The couple returned to the painting the man was considering buying. The more doubtful the wife was, the more elaborate were the man's arguments for purchasing it. 

—Excuse me, said the man to Frank. Do you have an opinion about Shirley Preston?

—Weeeeell, said Frank drawing out the word and stalling for time. I don't particularly prefer her style of painting, but I can see that there is a lot of thought that goes into her work. Many of today's artists have forsaken traditional painting skills for crude graffiti-like styles. For them the painting is only a vehicle for a political argument.

—What a wonderful voice you have, interrupted the woman. Do you sing?

—Only in the shower, or if I'm snockered, said Frank appraising the woman, who had all the trappings of a trophy wife except for her face, which was too equine to be beautiful.

—You seem to know your art, said the man.

—Thank you. I took some art history courses in college.

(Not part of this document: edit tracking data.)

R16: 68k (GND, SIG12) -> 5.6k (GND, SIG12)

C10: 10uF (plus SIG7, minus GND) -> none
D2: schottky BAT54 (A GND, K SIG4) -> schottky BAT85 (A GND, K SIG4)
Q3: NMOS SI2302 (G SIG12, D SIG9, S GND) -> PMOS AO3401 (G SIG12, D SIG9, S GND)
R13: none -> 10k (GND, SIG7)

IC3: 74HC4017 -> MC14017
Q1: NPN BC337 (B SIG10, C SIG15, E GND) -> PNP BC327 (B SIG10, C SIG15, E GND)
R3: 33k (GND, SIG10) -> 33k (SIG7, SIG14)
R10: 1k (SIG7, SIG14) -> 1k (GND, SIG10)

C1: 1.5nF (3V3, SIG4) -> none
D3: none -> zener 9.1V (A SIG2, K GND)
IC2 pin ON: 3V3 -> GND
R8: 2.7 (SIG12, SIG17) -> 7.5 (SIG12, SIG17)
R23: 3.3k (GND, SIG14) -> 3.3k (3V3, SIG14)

The Goth girl approached them.

—Good news. Shirley Preston will meet you in the gallery at two o'clock tomorrow afternoon.

—That's perfect for us. Thank you for arranging it, said the man.

—I'll be very interested to see Ms Preston, said the woman.

After the Goth escorted the couple from the gallery, Frank approached her.

—Tell me, said Frank, how much would the painting in the back room fetch.

—Oh, that's a $15,000 painting, probably more, maybe thirty grand.

—That's a lot of money. More than I can afford.

—Between you and me, a famous orchestra conductor purchased it. For reasons of confidentiality I can't tell you who bought it or the price paid, but it was huge.

—Well, I'm no famous person, only a poor farm boy from Wisconsin. I guess my tastes in art exceed my wallet.

—Well, a Preston painting is a good investment. You might double your money in less than five years.

—But I don't like her painting technique, nor her subject matter.

—Well, sir, it's a good investment. When her career takes off, and it will, her paintings could be worth a great deal in ten years. Her early painting, Stripped Woman Crucified, sold at auction for over $6,000. The seller bought it for $200 three years ago.

—That's impressive. With that kind of growth, the painting in the back room could be worth $100,000 in five years.

—Could be.

—Well, thank you. You've been most helpful.

—Would you sign our guest book? You will receive invitations to our openings and special events.


Frank signed the guest book as F. Martin. He gave his address as C/O Michiko Mita, 42 West 81st Street, 10024.